U.S. Antitrust Enforcers Should Reject AI Interventionism

version of this piece originally appeared at Forbes.com.

Cite this Article
Alden Abbott, U.S. Antitrust Enforcers Should Reject AI Interventionism, Truth on the Market (August 05, 2024), https://truthonthemarket.com/2024/08/05/u-s-antitrust-enforcers-should-reject-ai-interventionism/

The U.S. Justice Department (DOJ) and Federal Trade Commission (FTC), in tandem with their fellow competition-law enforcers from Europe (the European Commission) and the United Kingdom (the Competition and Markets Authority, or CMA), issued a joint statement July 23 titled “Joint Statement on Competition in Generative AI Foundation Models and AI Products.”

This joint statement touts the enforcers’ concerns with theoretical competitive harms from AI foundation models, which are “artificial intelligence models that are trained on a broad set of unlabeled data that can be used for different tasks, with minimal fine-tuning.”

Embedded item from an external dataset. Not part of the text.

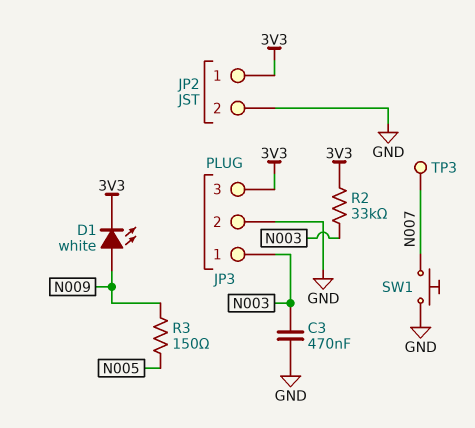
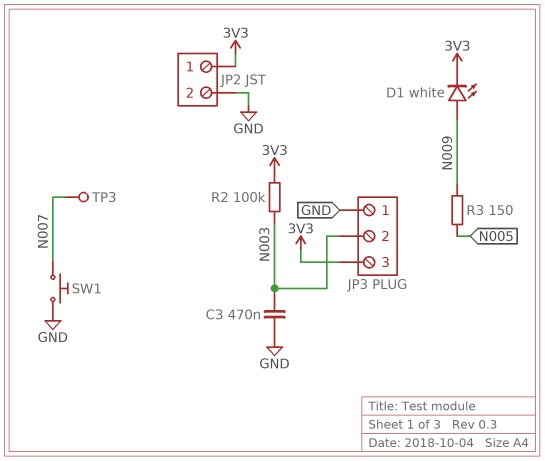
JP3 pin 1: N003 -> GND
JP3 pin 2: GND -> N003
R2: 33k (3V3, N003) -> 100k (3V3, N003)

The statement, however, is highly problematic. It misrepresents AI’s competitive risks and gives short shrift to the substantial economic benefits of AI. Unless it is disavowed by American enforcers, the statement will at the margin reduce private investment in the adoption and deployment of AI, slowing innovation and harming the economy. Furthermore, its negative effects will fall disproportionately on U.S. firms, which are leaders in AI. This will undermine U.S. international competitiveness.

The Joint Statement Misrepresents AI’s Competitive Risks

The joint statement focuses on a variety of potential competitive threats arising primarily from huge high-tech firms (such as Google, Facebook, Amazon, and Microsoft). It specifically is concerned about:

  • Concentrated control of key inputs. These include “[s]pecialized chips, substantial compute, data at scale, and specialist technical expertise.” This could put “a small number of companies in a position to exploit existing or emerging bottlenecks across the AI stack and to have outsized influence over the future development of these tools.” This could allow a small number of big companies to shape innovation “to their own advantage, at the expense of fair competition that benefits the public and our economies.”
  • Entrenching or extending market power in AI-related markets. Foundation models purportedly benefit “digital firms [that] already enjoy strong accumulated advantages. For example, platforms may have substantial market power at multiple levels related to the AI stack. This can give these firms the ability to protect against AI-driven disruption, or harness it to their particular advantage.”
  • Arrangements involving key players that could amplify risks. “Partnerships, financial investments, and other connections between firms related to the development of generative AI have been widespread to date.” These “could be used by major firms to undermine or coopt competitive threats and steer market outcomes in their favor at the expense of the public.”
  • The joint statement also stresses that “common principles to enable competition and foster innovation” in AI are “fair dealing,” “interoperability” of products and services across platforms, and “choices among diverse products and business models” for businesses and consumers.